Staying Private While Using Google Docs for Legal & Mutual Aid Work


Staying Private While Using Google Docs for Legal & Mutual Aid Work

Regardless of your opinion about Google, their suite of collaborative document editing tools provides a powerful resource in this tumultuous time. Across the country, grassroots groups organizing mutual aid relief work in response to COVID-19 and legal aid as part of the recent wave of protests have relied on Google Docs to coordinate efforts and get help to those that need it. Alternatives to the collaborative tools either do not scale well, are not as usable or intuitive, or just plain aren’t available. Using Google Sheets to coordinate who needs help and how can provide much-needed relief to those hit hardest. But it’s easy to use these tools in a way Google didn’t envision, and trigger account security lockouts in the process.

The need for privacy when doing sensitive work is often paramount, so it’s understandable that organizers often won’t want to use their personal Google accounts. But administering aid documents from a single centralized account and sharing the password amongst peers is not recommended. If one person accessing the account connects from an IP address Google has marked as suspicious, it may lock that account for some time (this can happen for a variety of reasons—a neighbor piggybacking off of your WiFi and using it to hack a website, for example). The bottom line is: the more IPs that connect to a single account, the more likely the account will be flagged as suspicious.

In addition, sharing a password makes it easy for someone to change that password, locking everyone else out. It also means that you can’t protect the account with 2-step verification without a lot of difficulty. 2-step verification protects accounts so that you have to use an app that displays a temporary code or an authentication key every time you sign in to an account.  This protects the account from various password-stealing attacks.

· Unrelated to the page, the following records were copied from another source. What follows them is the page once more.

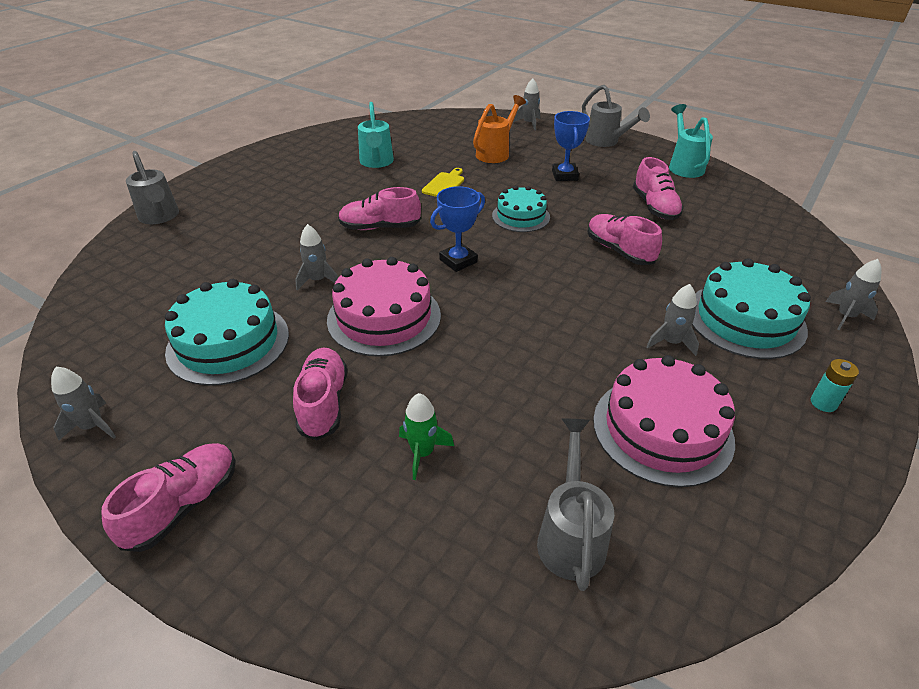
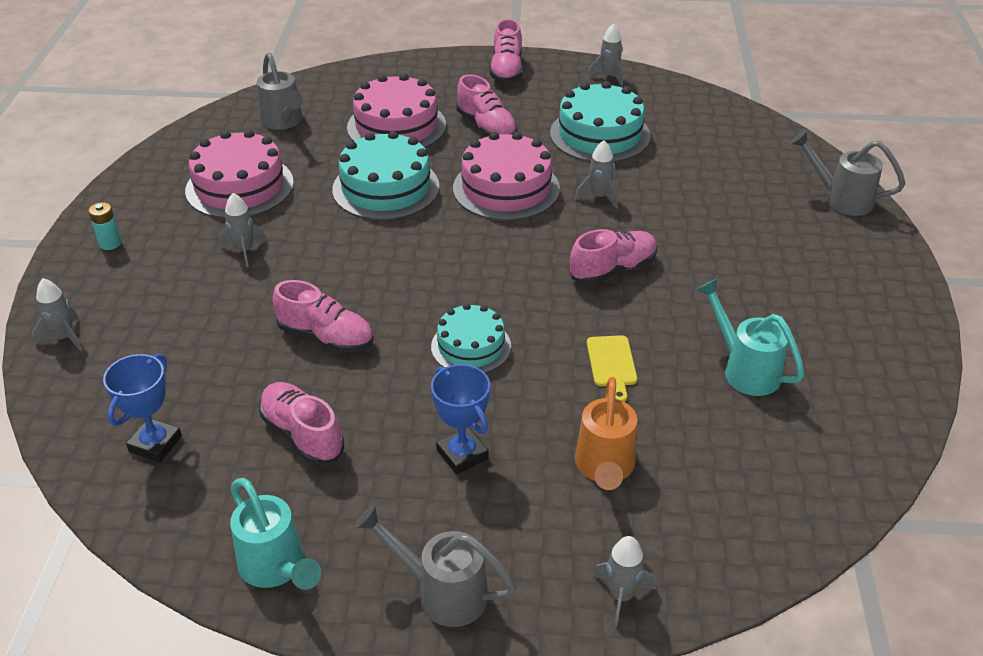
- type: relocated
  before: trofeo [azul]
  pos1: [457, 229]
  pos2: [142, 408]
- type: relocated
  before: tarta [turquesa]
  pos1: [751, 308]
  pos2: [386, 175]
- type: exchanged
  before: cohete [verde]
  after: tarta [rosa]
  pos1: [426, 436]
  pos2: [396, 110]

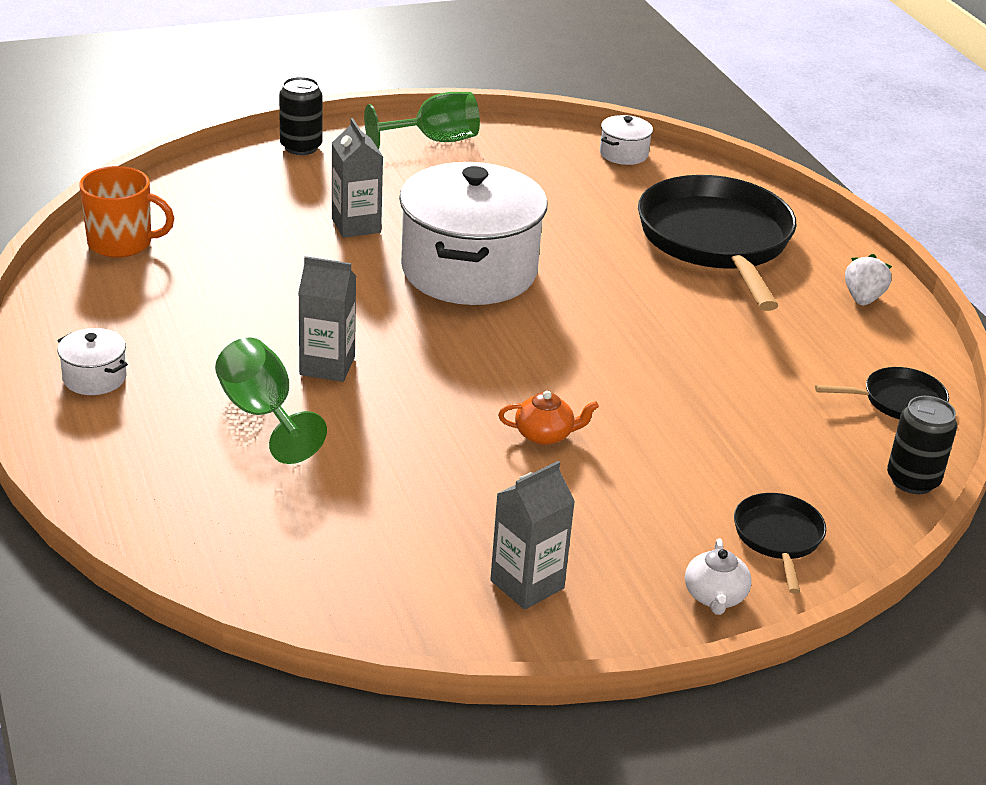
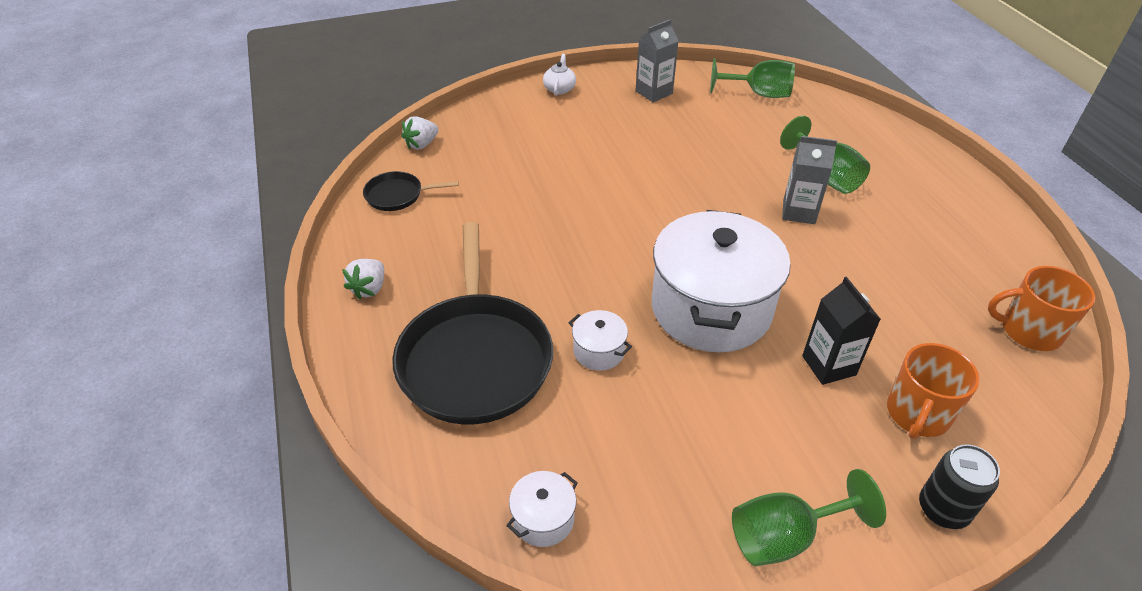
- type: colour
  before: cartón de leche [gris]
  after: cartón de leche [negro]
  pos1: [357, 178]
  pos2: [841, 331]
- type: relocated
  before: olla [blanco]
  pos1: [92, 361]
  pos2: [600, 340]
- type: missing
  before: tetera [naranja]
  pos1: [548, 418]
- type: exchanged
  before: lata [negro]
  after: fresa [blanco]
  pos1: [922, 445]
  pos2: [420, 132]
- type: missing
  before: sartén [negro]
  pos1: [780, 543]
- type: appeared
  after: copa [verde]
  pos2: [752, 78]
- type: appeared
  after: taza [naranja]
  pos2: [933, 391]

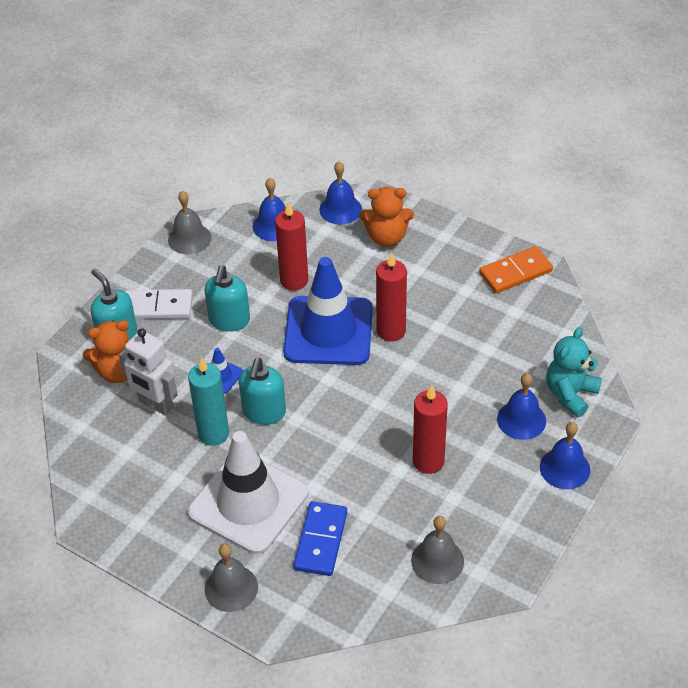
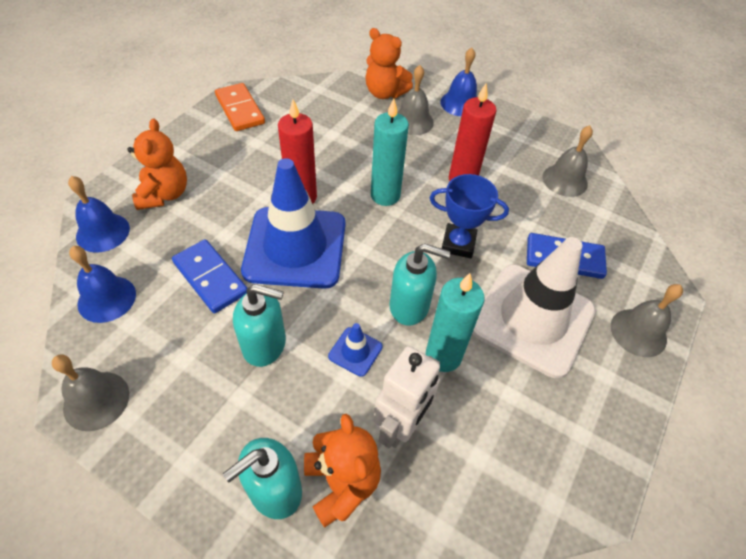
- type: exchanged
  before: vela [rojo]
  after: ficha de dominó [azul]
  pos1: [291, 246]
  pos2: [210, 276]
- type: missing
  before: ficha de dominó [blanco]
  pos1: [159, 304]
- type: colour
  before: osito [turquesa]
  after: osito [naranja]
  pos1: [574, 372]
  pos2: [389, 63]
- type: colour
  before: campana [azul]
  after: campana [gris]
  pos1: [521, 406]
  pos2: [415, 100]
- type: appeared
  after: vela [turquesa]
  pos2: [390, 152]
- type: appeared
  after: trofeo [azul]
  pos2: [469, 216]

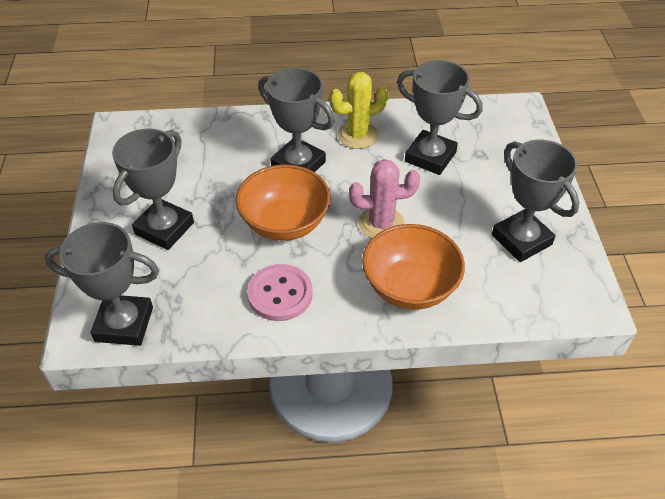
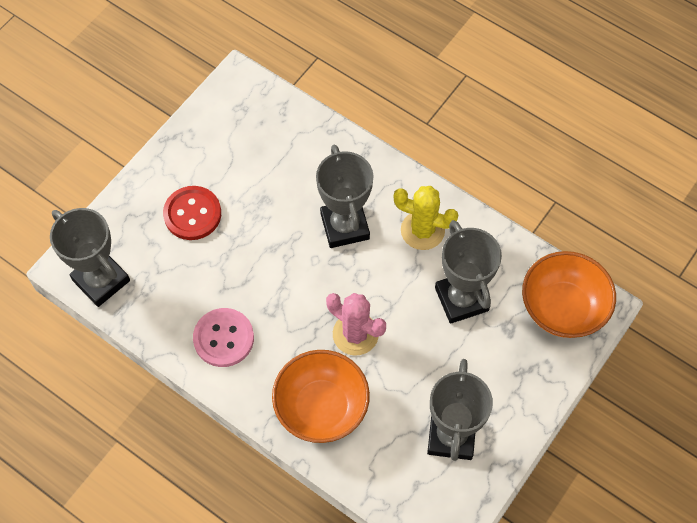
- type: exchanged
  before: trofeo [gris]
  after: botón [rojo]
  pos1: [153, 189]
  pos2: [192, 213]
- type: relocated
  before: cuenco [naranja]
  pos1: [282, 203]
  pos2: [569, 294]

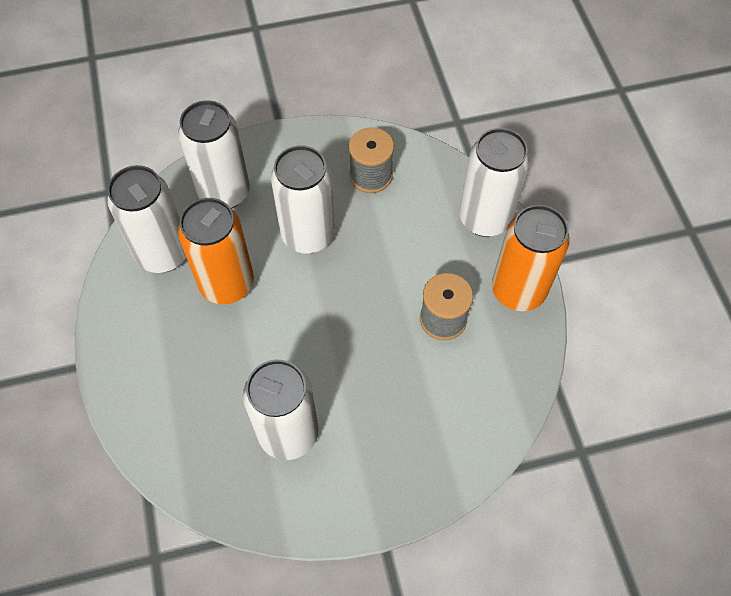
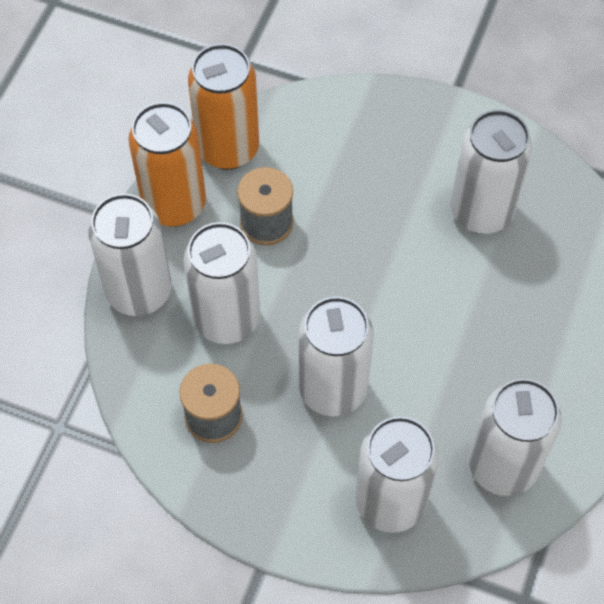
- type: relocated
  before: lata [naranja]
  pos1: [216, 251]
  pos2: [223, 107]
- type: appeared
  after: lata [blanco]
  pos2: [221, 283]

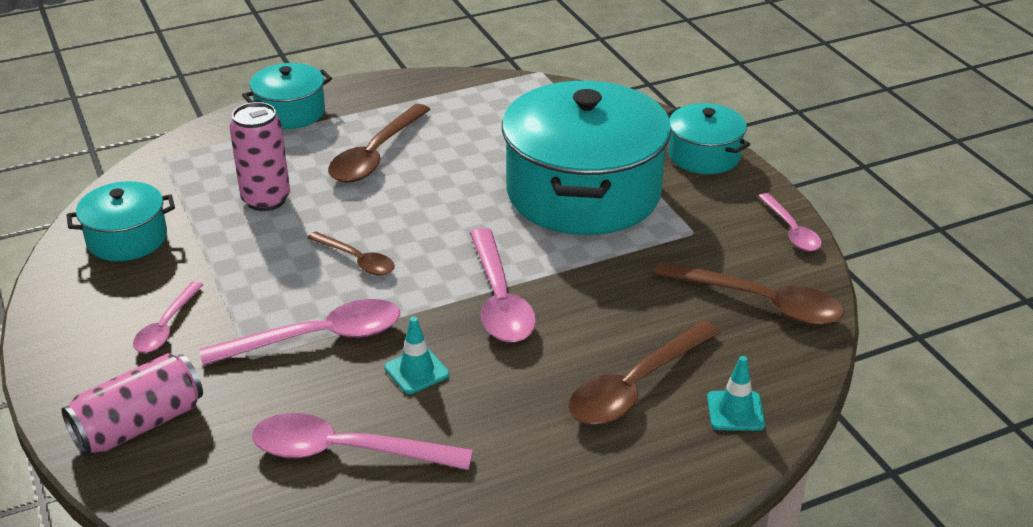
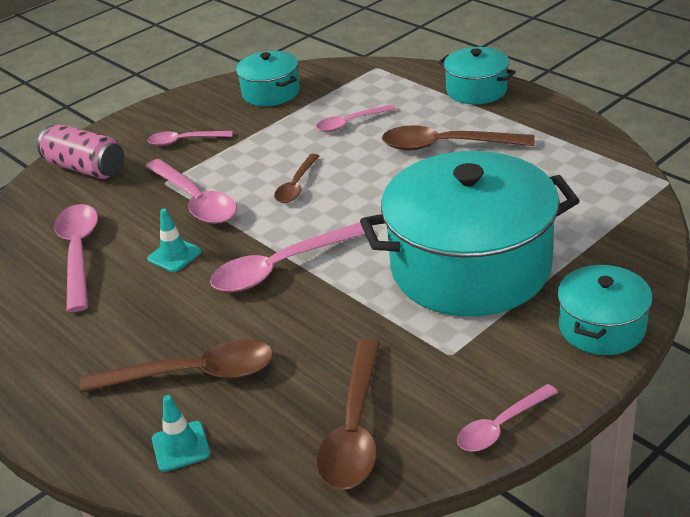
- type: exchanged
  before: lata [rosa]
  after: cuchara [rosa]
  pos1: [260, 156]
  pos2: [356, 118]
- type: spun
  before: cuchara [marrón]
  pos1: [644, 373]
  pos2: [177, 366]
  turn: 150

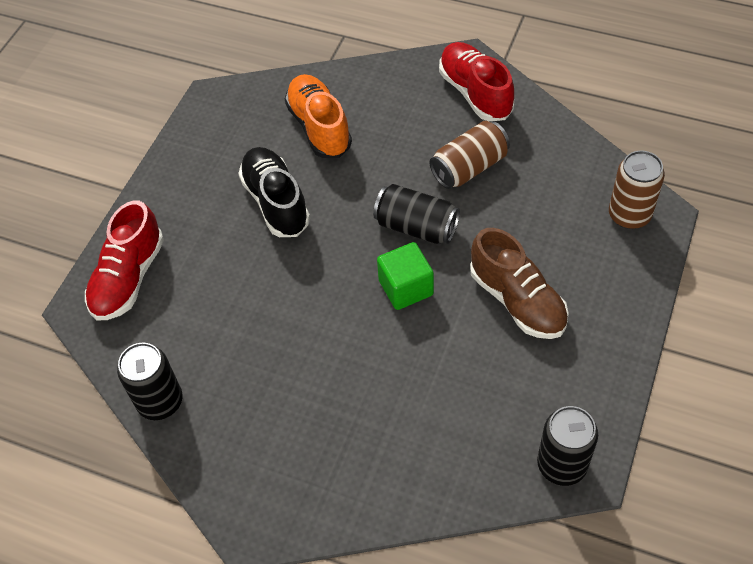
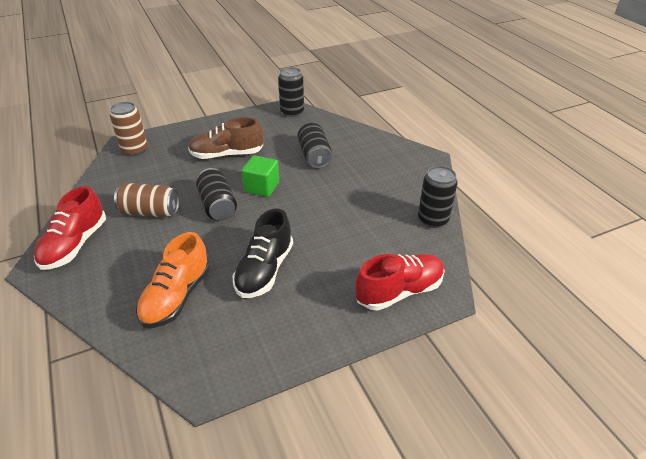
- type: spun
  before: zapato [marrón]
  pos1: [519, 283]
  pos2: [225, 138]
  turn: -105
- type: appeared
  after: lata [negro]
  pos2: [314, 145]

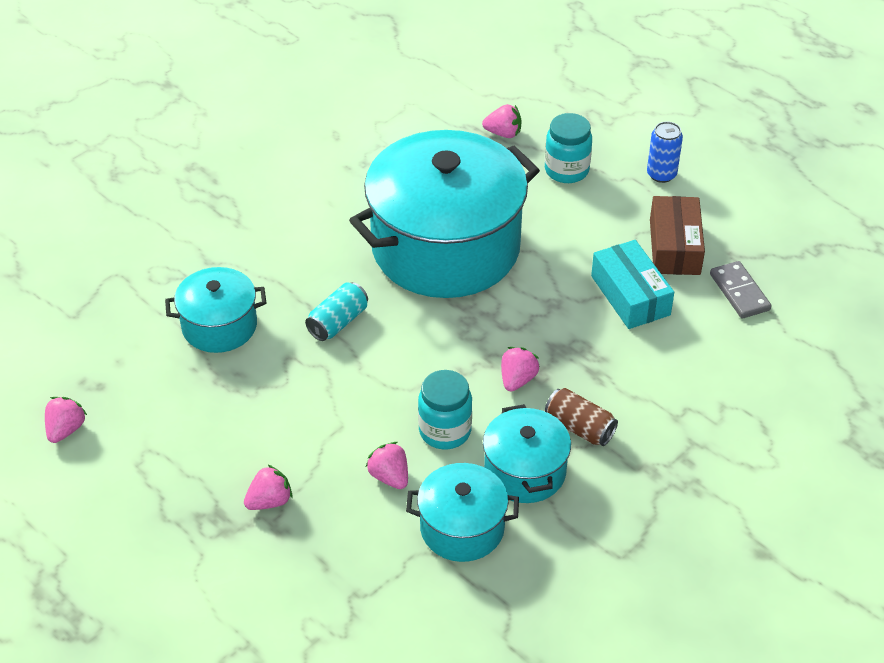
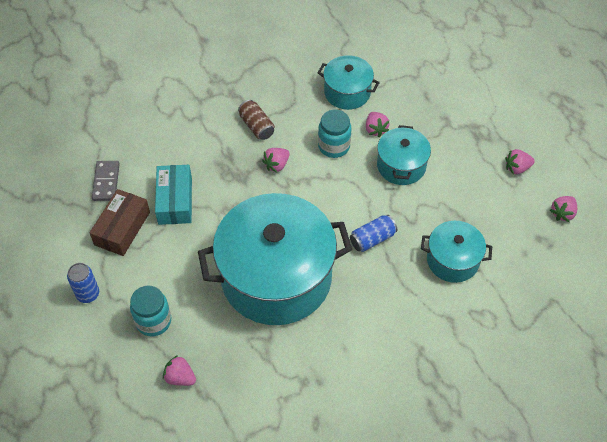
- type: colour
  before: lata [turquesa]
  after: lata [azul]
  pos1: [336, 311]
  pos2: [373, 233]
- type: relocated
  before: olla [turquesa]
  pos1: [527, 453]
  pos2: [404, 155]
- type: relocated
  before: fresa [rosa]
  pos1: [268, 487]
  pos2: [520, 162]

For any documents that you create, you’ll want clear attribution for any changes made, even if it is attributable only to a pseudonym. This helps ensure that if false or malicious data is introduced, you know where it came from. Google Docs and Sheets allow you to see the history of changes to a document, and who made those changes. You can also revert to a previous version of the document.

Unfortunately, in our testing we found that Google requires a valid phone number to create and edit documents from an account. (Instead of Google Sheets to organize data, you might consider using Google Forms instead, which allows you to build out a custom form that anyone can submit to, even without an account.) The author of a document can also share the document via a link with editor or commenter permissions, but this also requires a Google account. Google already has a mechanism for determining if a user is legitimate, via its reCAPTCHA service. Instead of requiring sensitive identifying information like phone numbers, it should allow users to create anonymous or pseudonymous accounts without having to link a phone number.

There are a number of routes to getting a phone number that Google will accept and send you a verification code for. The best method for setting up your account depends on how private you want the account to be. Your real phone number is often easily linked back to your address.  One step of removal is using a service that generates real phone numbers that can accept SMS messages. There are many such services out there, and most will have you sign up with your real phone number to generate those numbers. These include apps like Burner and full communications platforms such as Twilio.  When you establish an account relying on a phone number generated by a third-party (but, ultimately, connected to your phone number), linking a document to your identity will require information from both Google as well as the third-party service. For extra privacy, users should look into purchasing a prepaid SIM card and use a burner phone to receive the verification SMS. If you’re going down this route, you’ll probably also be interested in using a VPN or Tor Browser when collaborating.

There is not a one-size-fits-all solution to collaborating privately with Google Docs. Your decisions on how private you want to be will depend on your own security plan, as well as that of your collaborators.